This repository contains code and assets accompanying the paper:

Efficient Task and Domain Adaptation in ALS Semantic Segmentation via LoRA for PointNet++
Semantic segmentation of airborne LiDAR point clouds enables a broad range of urban and environmental applications. However, domain shifts between training and operational data, as well as the frequent emergence of new semantic classes, pose significant challenges for deploying deep learning models effectively. In this work, we explore the integration of Low-Rank Adaptation (LoRA), a parameter-efficient fine-tuning technique, into the PointNet++ architecture to address these challenges. We evaluate LoRA in two realistic scenarios: domain adaptation and incremental learning with novel classes, using subsets of large-scale LiDAR datasets under constrained labeled data settings. Our experiments show that LoRA outperforms traditional full fine-tuning, achieving notable gains (+3.1 IoU for specific classes and +0.3 mIoU on TerLiDAR, +2.7 mIoU on DALES), while exhibiting greater resistance to catastrophic forgetting and improved generalization, particularly for underrepresented classes. Furthermore, LoRA exceeds baseline accuracy with substantially fewer trainable parameters (73.4% reduction), highlighting its suitability for resource-constrained deployment scenarios. We also present TerLiDAR, a publicly available annotated airborne LiDAR dataset covering 51.4 km^2 along the Ter River in Catalonia, Spain. It contributes to increasing the diversity of semantic segmentation benchmarks and advancing 3D scene understanding in remote sensing.

📄 Paper link: Read the paper on ScienceDirect

Model teaser

PN++ architecture. Set Abstraction (SA) layers sample input points, group them, and apply PointNet to obtain high-dimensional representations. Feature Propagation (FP) layers upsample points and propagate features back to the original resolution.
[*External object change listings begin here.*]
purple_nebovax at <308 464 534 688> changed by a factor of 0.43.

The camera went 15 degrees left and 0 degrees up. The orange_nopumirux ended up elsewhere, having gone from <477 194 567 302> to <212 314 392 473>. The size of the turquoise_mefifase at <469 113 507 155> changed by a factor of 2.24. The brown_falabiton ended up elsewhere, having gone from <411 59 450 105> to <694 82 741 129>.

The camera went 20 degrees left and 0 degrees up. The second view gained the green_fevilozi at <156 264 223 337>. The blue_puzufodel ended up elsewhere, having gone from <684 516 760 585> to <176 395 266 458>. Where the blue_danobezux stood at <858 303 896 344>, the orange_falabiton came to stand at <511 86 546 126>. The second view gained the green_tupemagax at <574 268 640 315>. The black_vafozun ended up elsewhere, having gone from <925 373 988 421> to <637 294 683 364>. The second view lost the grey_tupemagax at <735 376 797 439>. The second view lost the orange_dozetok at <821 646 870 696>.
LoRA applied to PointNet++

Model teaser

Orange boxes indicate trainable modules. The input point cloud is represented as x ∈ ℝN×D, where N is the number of input points and D is the number of input features. Each layer processes local neighborhoods, where Nl is the number of sampled points at each level l, K is the number of neighboring points in the local region, and Din and Dout are the input and output feature dimensions. The output of the network is a per-point semantic prediction y ∈ ℝN×C, where C is the number of semantic classes.

✨ Key Contributions

TerLiDAR Dataset

We present TerLiDAR, a fully open and annotated airborne LiDAR dataset that covers 51.4 km² of urban and forested areas along the Ter River in Catalonia, Spain. The data were acquired in July 2021 using an ALS system mounted on a georeferenced aircraft operated by ICGC. The dataset comprises 692 million colorized 3D points, each annotated with one of the semantic classes listed in the paper.

TerLiDAR coverage area

Geographic coverage of the TerLiDAR dataset along the Ter River in Catalonia, Spain.

Model teaser

The classes are described as follows:

  1. Default – Points that could not be classified during the classification process.
  2. Ground – Points belonging to the terrain.
  3. Low vegetation – Points corresponding to low vegetation such as shrubs, crops, and the lower parts of trees (0.3 m < height ≤ 2.0 m).
  4. Medium vegetation – Points belonging to medium vegetation, which may include taller shrubs, crops, and parts of tree canopies (2.0 m < height ≤ 3.0 m).
  5. High vegetation – Points corresponding to high vegetation, primarily points within tree canopies (height > 3.0 m).
  6. Buildings – Points generally classified on building rooftops.
  7. Low Points – Points with negative height relative to the ground, usually sensor noise.
  8. Ground key points – Simplified points previously classified as ground (Class 2), used for constructing the Digital Terrain Model.
  9. Air points – Points detected above the terrain, often spurious returns.
  10. Other ground points – Points near the ground, such as those pertaining to grass, that could not be classified as ground.
  11. Power lines – Points representing electric power lines.
  12. Transmission tower – Points representing electrical towers.
  13. Façade – Points belonging mostly to building façades.
  14. Above buildings – Points located above buildings, such as chimneys, solar panels, or awnings.
  15. Other towers – Points corresponding to towers not classified as transmission towers (e.g. observation towers).
  16. Noise – Points identified as noise produced by the sensor.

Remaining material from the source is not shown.